Ep.ゼロ 王子が死んだ日
シャルマーニを経由して、私とスクリはポルタニアっていう国に行った。
そこに魔王がいるらしいから。
ついに魔王とご対面……怖いけど、やっぱりわくわくするね!
魔王はゲームだとだいたいラスボスだった。
時々中ボス扱いされる事もあったけど、だいたいはラスボスだ。
私はいつも魔王まで辿り着けなかったけど。
豊がさくさくとクリアしていくのを、横で見てるだけ。
理不尽だ。
だから、ついに自分の足で魔王に辿り着けると思うと、わくわくする!
……って、呑気な事思ったのは間違いだったって、すぐわかった。
「スクリ……」
「わかっていますわ。助けましょう」
ポルタニアは酷い状況だった。
魔王が現れて、国は戦ったけど、負けた。
それで魔王と交渉して、人間を生贄にすることで、生き永らえていた。
立ち寄った町には、神獣の結界が張ってあったけど。
守るのに精いっぱいで、襲ってくる魔物は倒せなかったんだって。
町から出られなくなった人々は、段々食べ物を失っていった。
魔物からの虐殺じゃなく、人間同士の争いが始まろうとしていた。
だから王様は魔王と交渉して、魔物を撤退させたみたい。
そして……今日は、1,000人の国民と。
ポルタのお姫様が生贄にされる日。
私と同い年ぐらいのお姫様は、晒しものなのか何なのか、王家の中で誰よりも先に生贄に捧げられる事になったらしい。
……許せない! そんなの許せないよ!
絶対に助けなきゃ!
「行くよ! スクリ!」
「わかっていると思いますが、魔王と対面する事になるかもしれませんわよ?」
「私は勇者だもん! 逃げてられない!」
「……そうですわね。

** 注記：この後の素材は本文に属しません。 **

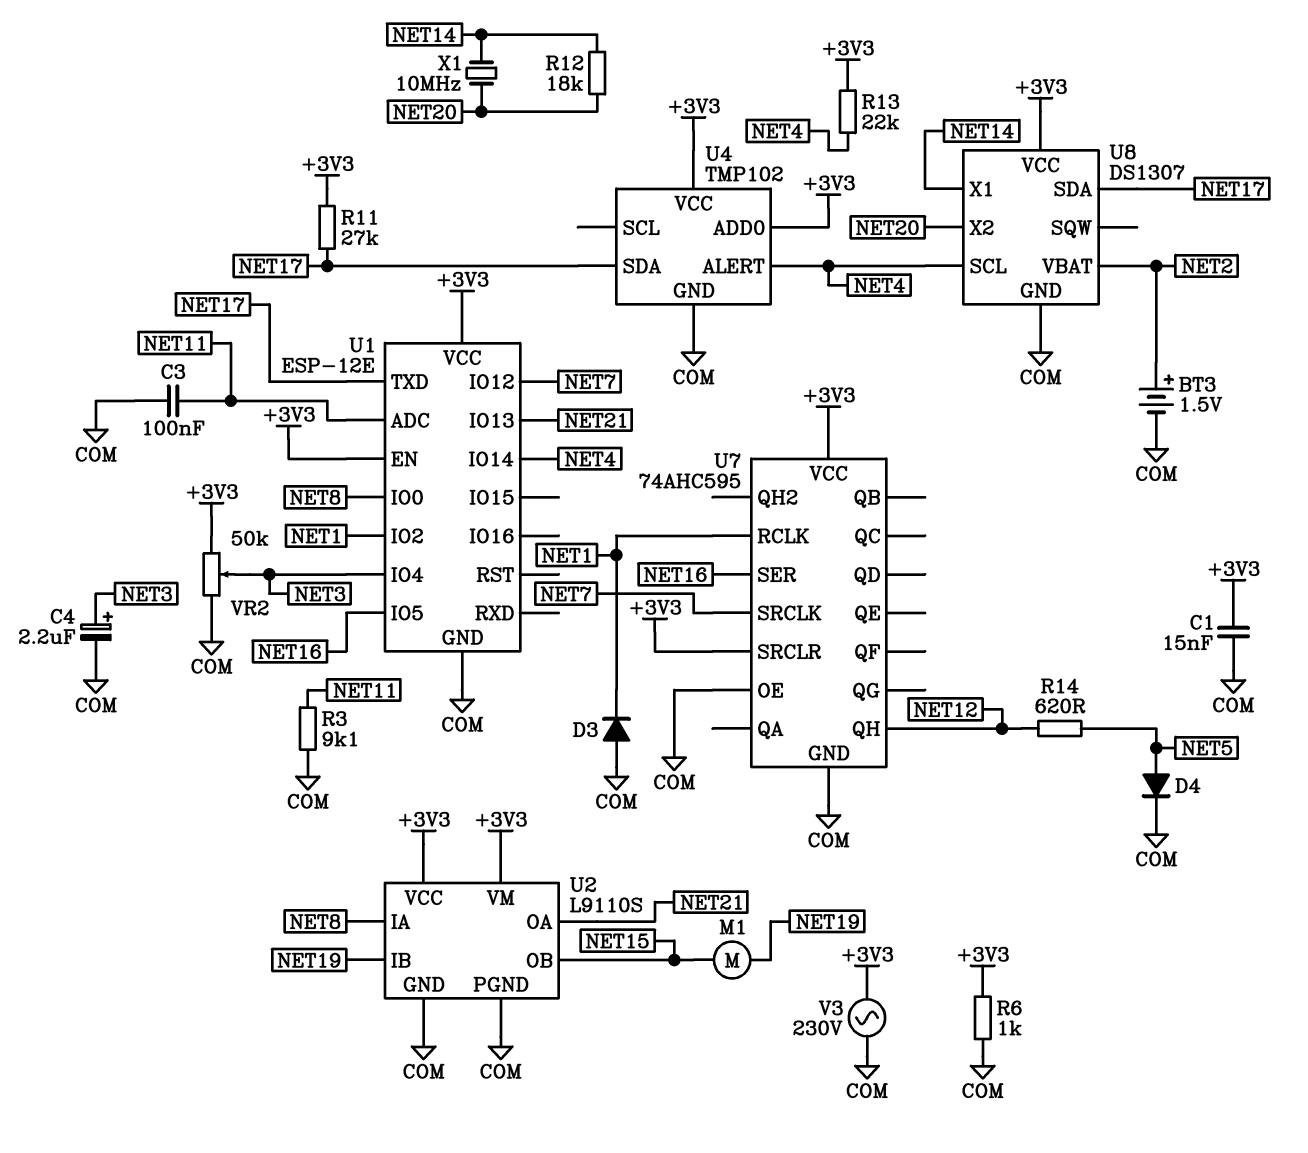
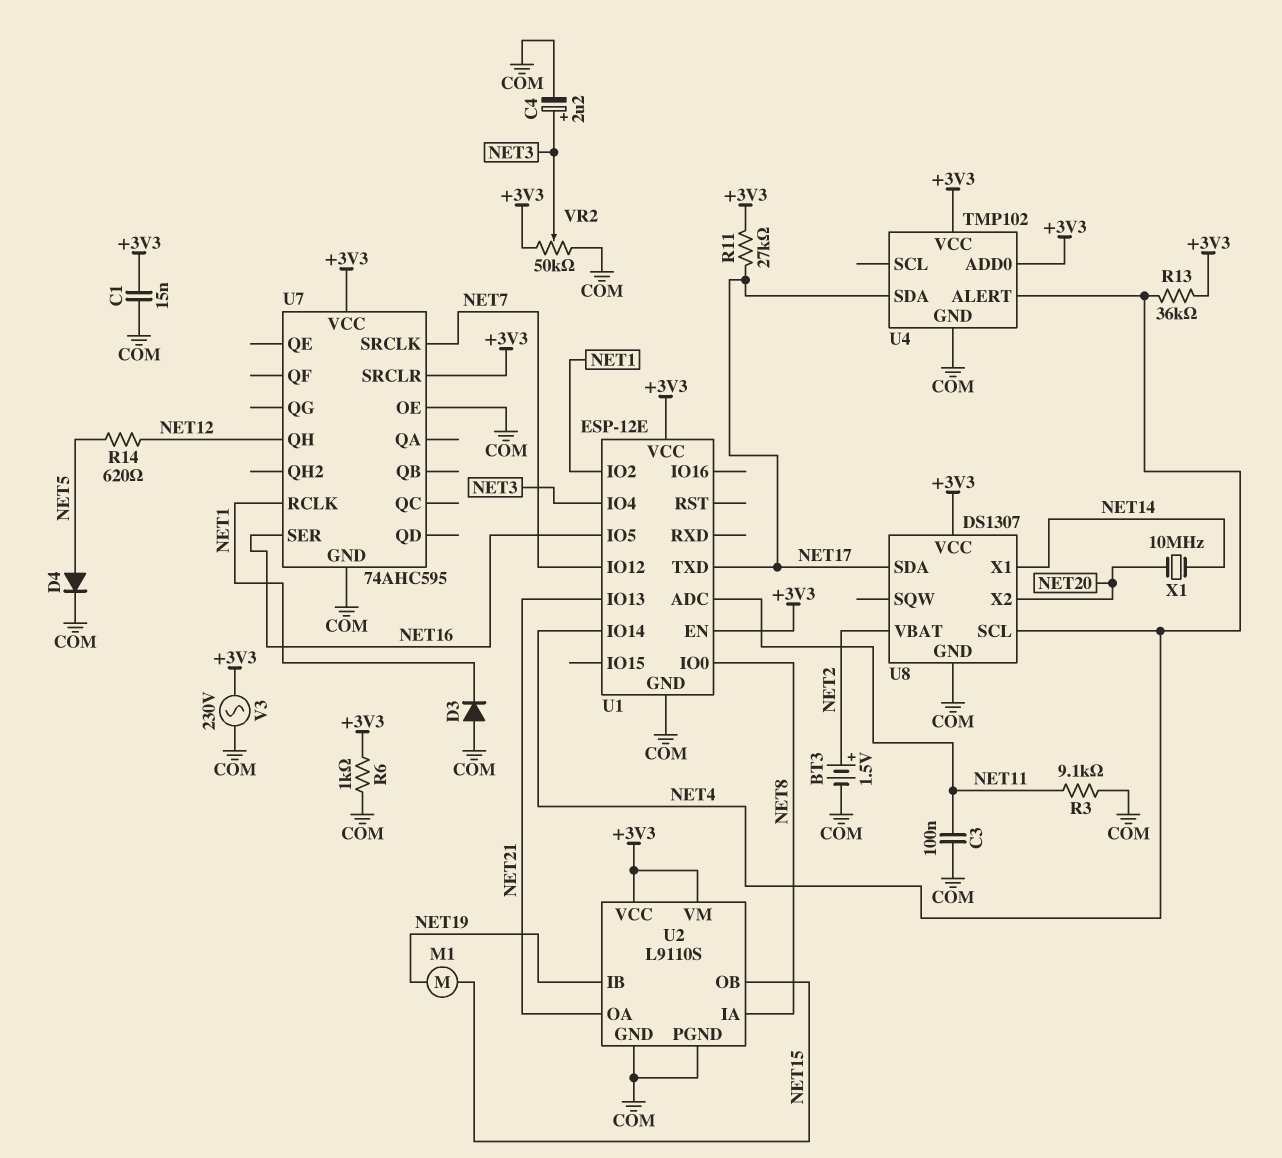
R12: 18k (NET14, NET20) -> none
R13: 22k (+3V3, NET4) -> 36k (+3V3, NET4)

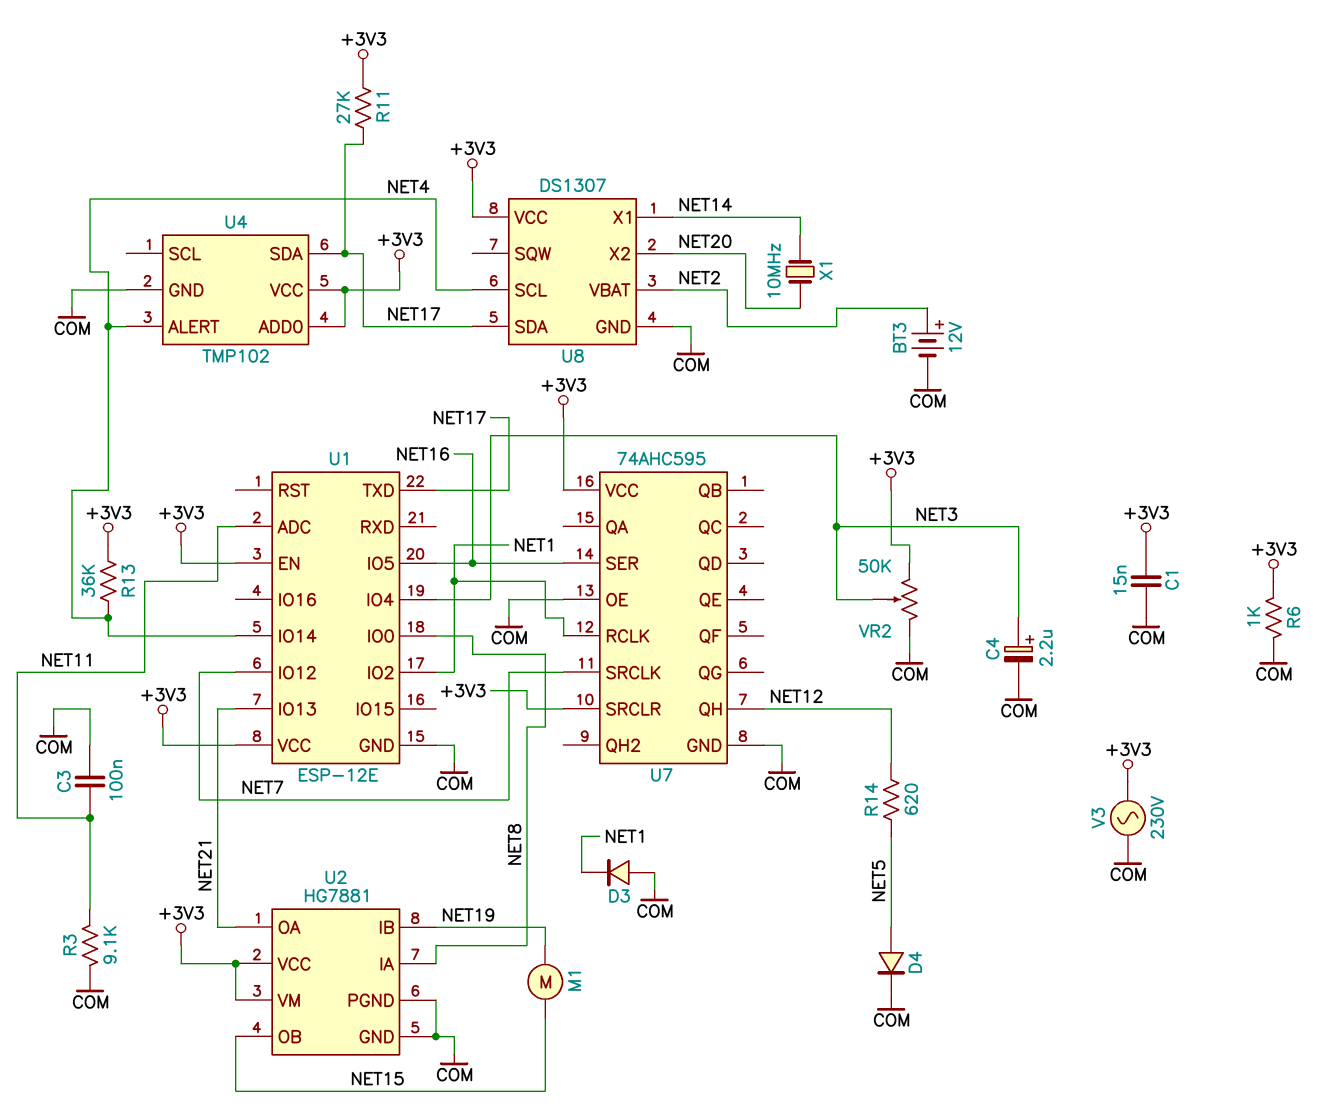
BT3: 1.5V (plus NET2, minus COM) -> 12V (plus NET2, minus COM)
U2: L9110S -> HG7881

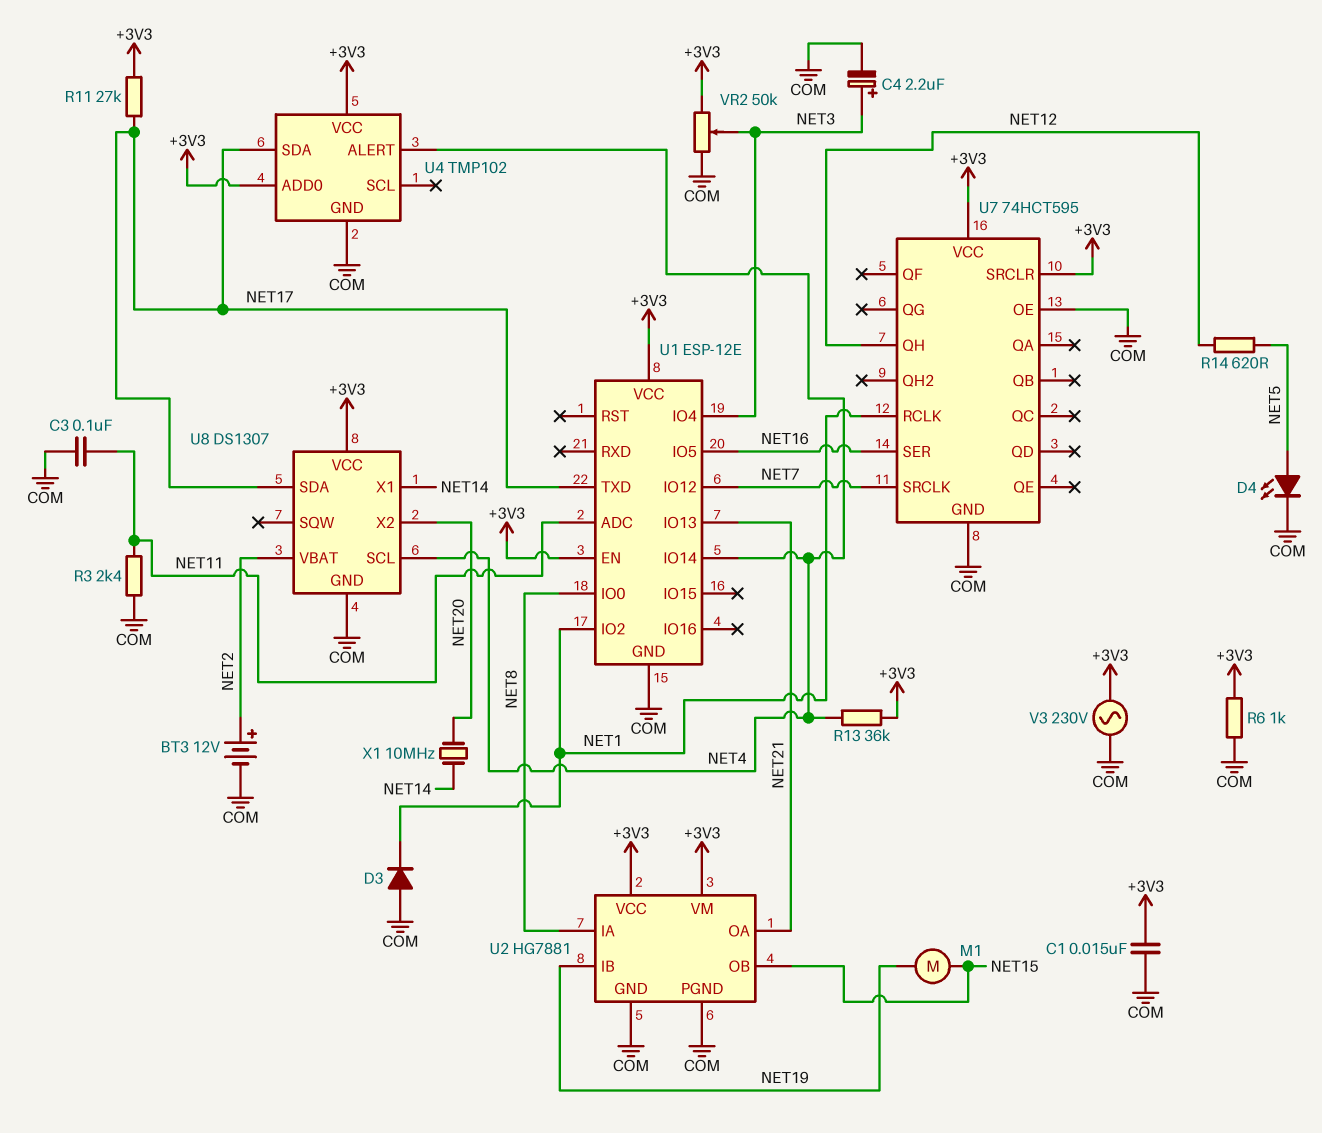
D4: diode (A NET5, K COM) -> LED (A NET5, K COM)
R3: 9.1k (COM, NET11) -> 2.4k (COM, NET11)
U7: 74AHC595 -> 74HCT595

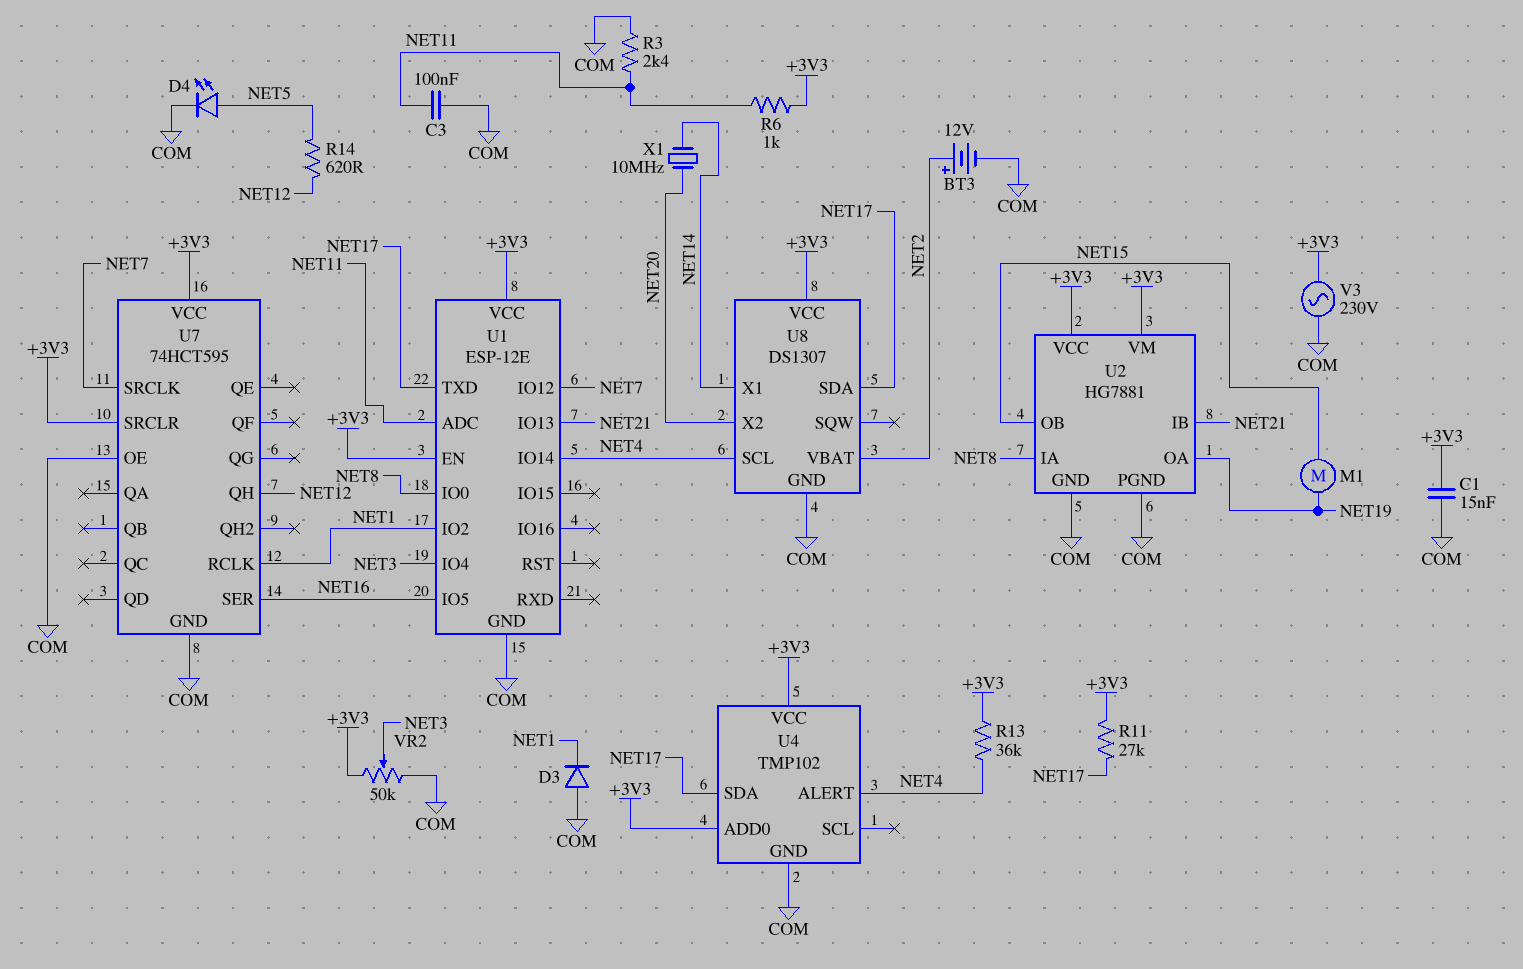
C4: 2.2uF (plus NET3, minus COM) -> none
R6: 1k (+3V3, COM) -> 1k (+3V3, NET11)
U2 pin IB: NET19 -> NET21
U2 pin OA: NET21 -> NET19

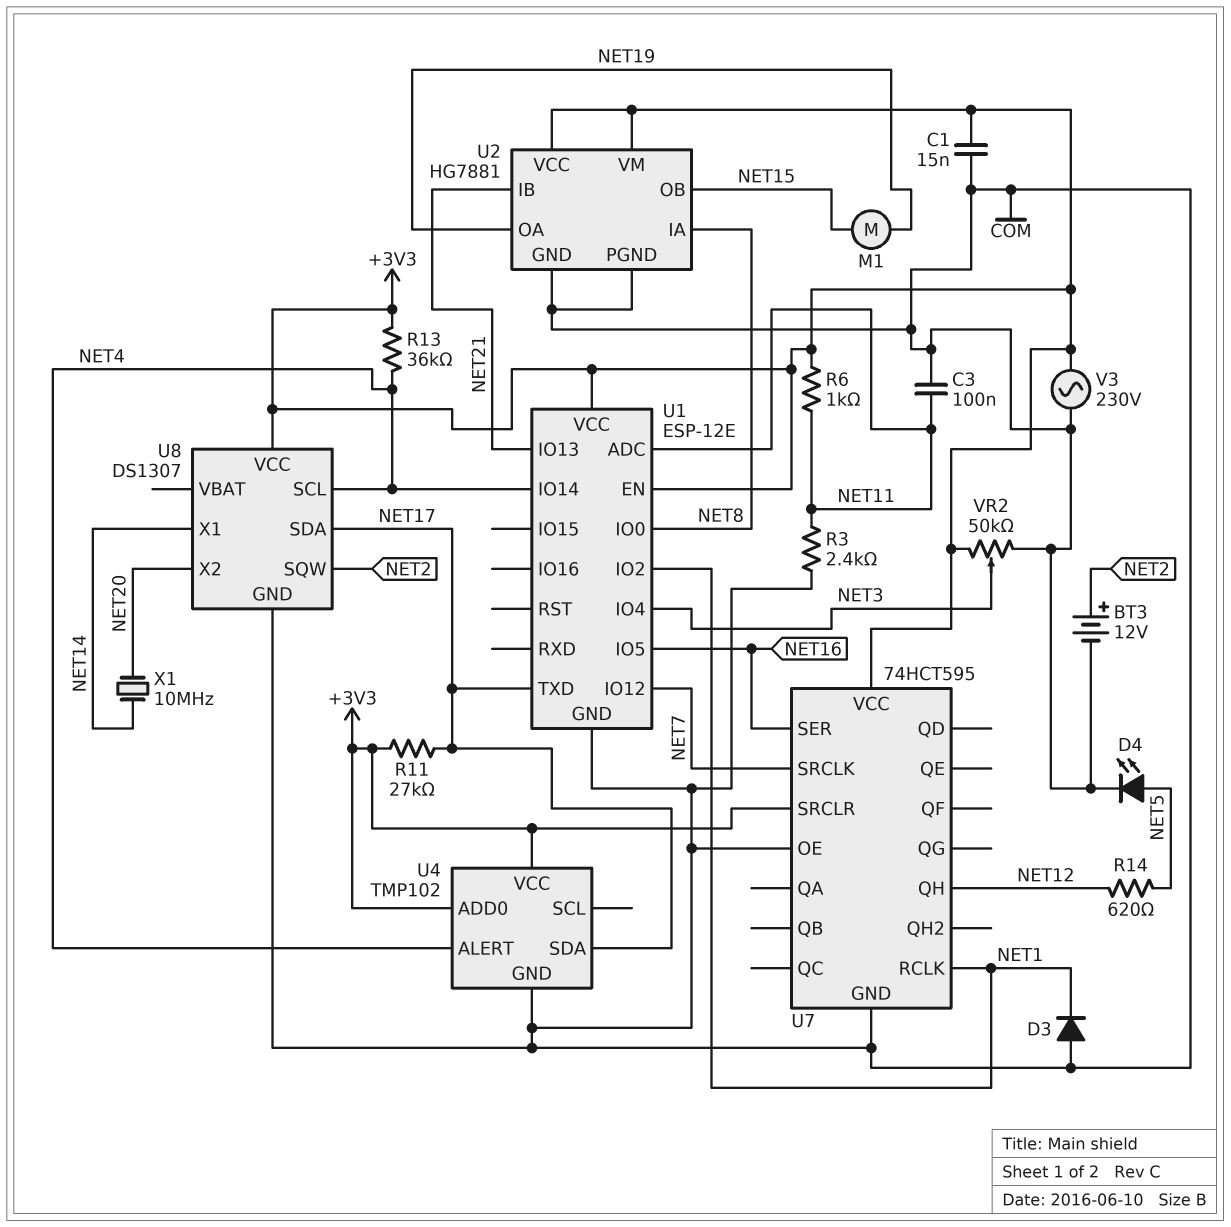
U8 pin SQW: none -> NET2
U8 pin VBAT: NET2 -> none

えぇ、わかっていた事。
そのためにわたくしは着いてきたのですから」
スクリは小さく微笑んで、杖を握った。
大丈夫、私は一人じゃない。
そうやって教えてくれているみたいだった。
まるでお姉ちゃんみたいだ。
ちょっと言う事きついけど。
……行こう。
魔王を倒す!
そうすれば、お姫様も、1,000人の国民を死ななくて済む。
私が何とかしてやる!
だって、私は勇者なんだから!
みんなを助けるんだ!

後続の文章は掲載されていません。